3.11

東日本大震災から11年。あの日のことを語るのはどうなんだろうと、発生直後も思っていたし、過去みたいにして語るのはどうなんだろうと思い詳細を書きつけることなく今日まできた。思えば自分が災害に遭ったときのこともそうだ。今思うのは、語らなければ書かなければまったく残らないということ。実家の片づけにはるばる関東から来てくれた自分の年齢とほとんど変わらない大学生。一方で隣町へ買い出しに出かけたら地元の高校生たちが遊んでいたこと。あのちぐはぐさ。

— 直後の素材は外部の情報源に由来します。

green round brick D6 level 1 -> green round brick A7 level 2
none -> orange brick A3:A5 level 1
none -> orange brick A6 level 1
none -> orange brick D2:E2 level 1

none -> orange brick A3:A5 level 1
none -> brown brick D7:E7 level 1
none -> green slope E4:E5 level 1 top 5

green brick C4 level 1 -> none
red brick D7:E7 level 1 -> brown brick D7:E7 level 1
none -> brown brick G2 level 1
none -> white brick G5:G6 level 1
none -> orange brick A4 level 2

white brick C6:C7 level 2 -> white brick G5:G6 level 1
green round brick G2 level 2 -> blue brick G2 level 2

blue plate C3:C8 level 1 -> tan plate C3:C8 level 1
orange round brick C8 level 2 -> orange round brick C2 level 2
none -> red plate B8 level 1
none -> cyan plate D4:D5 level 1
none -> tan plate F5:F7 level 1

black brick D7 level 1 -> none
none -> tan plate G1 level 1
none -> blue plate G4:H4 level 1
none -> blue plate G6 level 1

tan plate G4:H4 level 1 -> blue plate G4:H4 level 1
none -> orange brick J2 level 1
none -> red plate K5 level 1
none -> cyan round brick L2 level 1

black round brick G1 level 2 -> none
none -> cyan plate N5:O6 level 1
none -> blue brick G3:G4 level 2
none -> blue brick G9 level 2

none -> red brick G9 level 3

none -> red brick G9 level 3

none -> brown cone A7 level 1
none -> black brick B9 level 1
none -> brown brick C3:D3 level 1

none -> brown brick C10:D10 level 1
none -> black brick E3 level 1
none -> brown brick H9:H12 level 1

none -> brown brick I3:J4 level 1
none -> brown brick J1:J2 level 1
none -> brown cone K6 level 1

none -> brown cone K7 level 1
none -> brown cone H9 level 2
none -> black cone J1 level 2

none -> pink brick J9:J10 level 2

東日本大震災に関していえば、私は一人の友人のことを思い出す。当時、「生まれる前にバブル崩壊、就活中に震災、こんなに大変だけど〇〇年生まれ頑張ろう」みたいなツイートが拡散されていた。彼女はそれを「あんなのおかしい」と言った。それは自分たちだけが辛いわけじゃない、もっと辛い思いをしている人がいる、とかいう理論で言ってるわけではなく、もっと根本からおかしいと言っているように聞こえた。その根本がまだ掴めていなくても、「頑張ろう」と言えばなんでも正しいように聞こえていた当時の雰囲気に流されず、おかしいものはおかしいと言い切った彼女の強さ眩しさ。そのツイートは「〇〇年生まれ」の部分が変えられ、「辛いけれども頑張ろう」の部分だけ残され、いろんな年代のバージョンがつくられていた。


春休み、東北旅行に出かけている最中に津波に巻き込まれて亡くなった同じサークルの先輩の葬式に参列した彼女は、帰ってくるなり(当時は寮暮らしだった)「なんかさ」と言って言葉を詰まらせた。同じく参列していたサークルのメンバーたちに対して思うことがあったらしい。怒りのような悲しみのようなものを滲ませて、「いやでもやっぱええわ」と言った彼女に何があって、何を思ったのか私はまだ知らない。でもそのことが「おかしい」と言い切るのにつながったのだとは思う。


一気に語るのは大変だから、3月11日は震災について一つだけでもいいから何か書き残す日にしようと思う。